Neither team is doing very well right now, but only one is worthy of your
support.
The Knicks are the city’s loveable
losers. We got to the N.B.A. finals in 1999 and lost in five games and haven’t
come close to that level of glory since.
I was lucky enough to get to a
Knicks game not long ago. It was for work and we had great seats. The baseball
owner Bill Veeck said a fan’s knowledge of the game is inversely
proportional to the price of their ticket and that holds true in basketball as
well as baseball. Although Spike Lee probably knows – and I
don’t think he was there that night – no fan within the first 20 rows could
probably tell you who the Knicks all-time leading scorer is (Patrick Ewing—I
had to look that up). These were valuable seats and I wouldn’t have sat there
if they hadn’t been paid for by a corporate client that was footing the bill.
People showed up late and left
early; that’s not how you should act when you can see the hypnotic pattern on
Walt Frazier’s bold brown blazer and see the pained expression on Kristaps
Porzingis’ face when he fouls out. If you’ve spent that kind of money on
tickets, get there on time.
At any rate, we were lucky that
night in that the Knicks actually won the game.

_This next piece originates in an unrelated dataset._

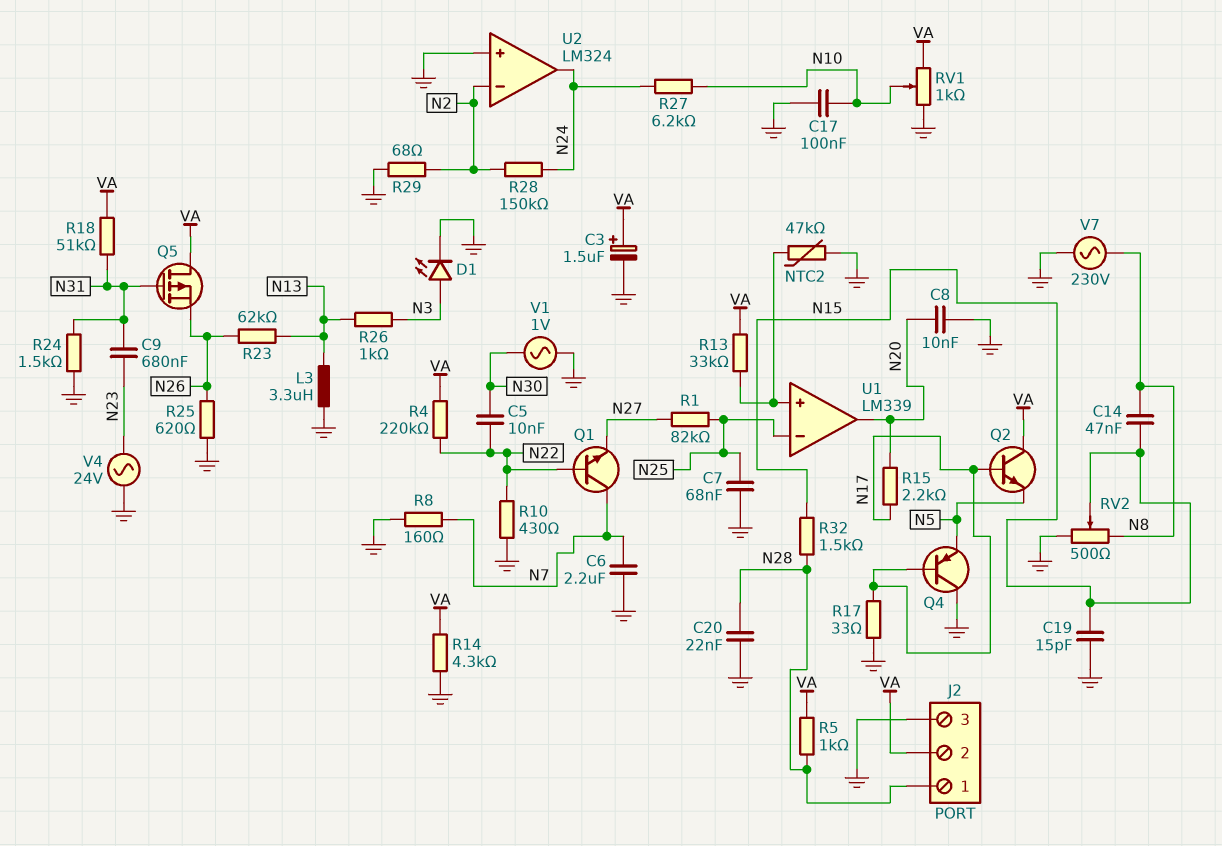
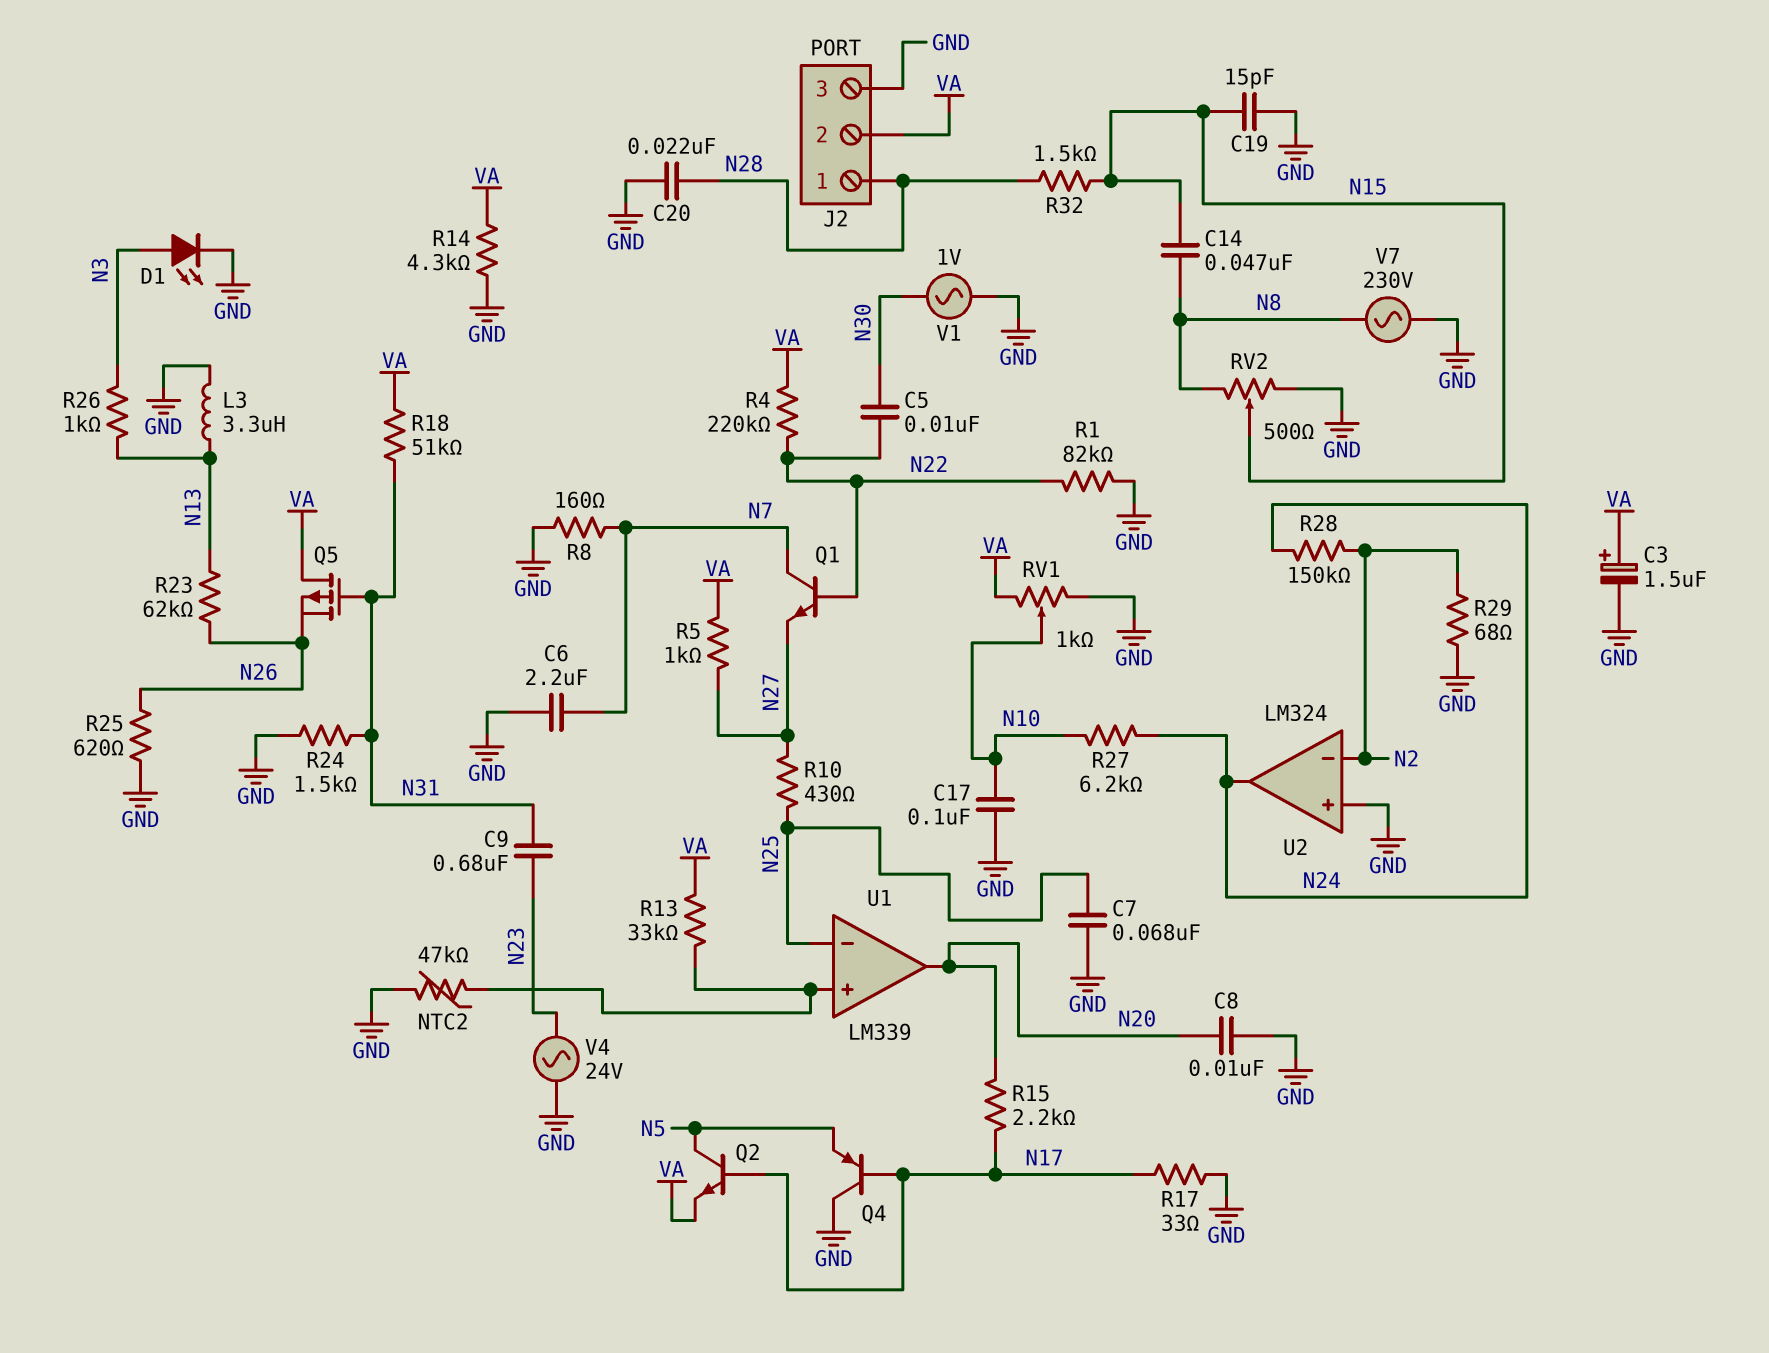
Q2: NPN (B N17, C VA, E N5) -> NPN (B N17, C N5, E VA)
R1: 82k (N25, N27) -> 82k (GND, N22)
R5: 1k (N28, VA) -> 1k (N27, VA)
R10: 430 (GND, N22) -> 430 (N25, N27)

It was in overtime and the game seemed to stretch on forever as the Utah Jazz
repeatedly fouled the Knicks in order to get possession of the ball (this is a
common basketball tactic that rarely helps a team win a game but succeeds in
boring the shit out of fans). But the Knicks finished with the win.
The Knicks are New York’s loveable
losers on the basketball court. They find new ways to break their fans’ hearts
every year, but they are our team. Now some fair-weather fans are supporting
the Brooklyn Nets. Since Brooklyn is trendy and the Nets play in Brooklyn, it
is fashionable in some circles to support this farce of a team. That they have
sleek black and white merchandise I’m sure helps.
Nowhere in sports, until ISIS
starts fielding a hockey team, is there a better example of a team that
deserves to fail than the Brooklyn Nets. The Nets play in the Barclays Center,
which is part of the notorious Atlantic Yards project, a billionaire’s boondoggle that forced
middle- and working-class New Yorkers from their homes. The State of New York
invoked eminent domain to force people to sell their homes to shady real estate
developer Bruce Ratner, who paid off local
activist groups to support the effort. It’s a shameful chapter in the city’s
history and the Barclay’s Center is an ugly eyesore that is a testament to our
sordid age of corrupt politics and the worst kind of crony capitalism.
I don’t care how much the Knicks
lose, wearing a Nets jersey is about the most un-New York thing you can do. The
Knicks can lose every game between now and 2053, sacrifice puppies center court
and I’ll still root for them over the Nets.
But don’t take my word for it.
Watch a Knicks game on television and I’m confident you’ll be convinced of
their authenticity. It doesn’t matter how much you lose, it’s how you keep
fighting and show character that counts. That’s what real New Yorkers do.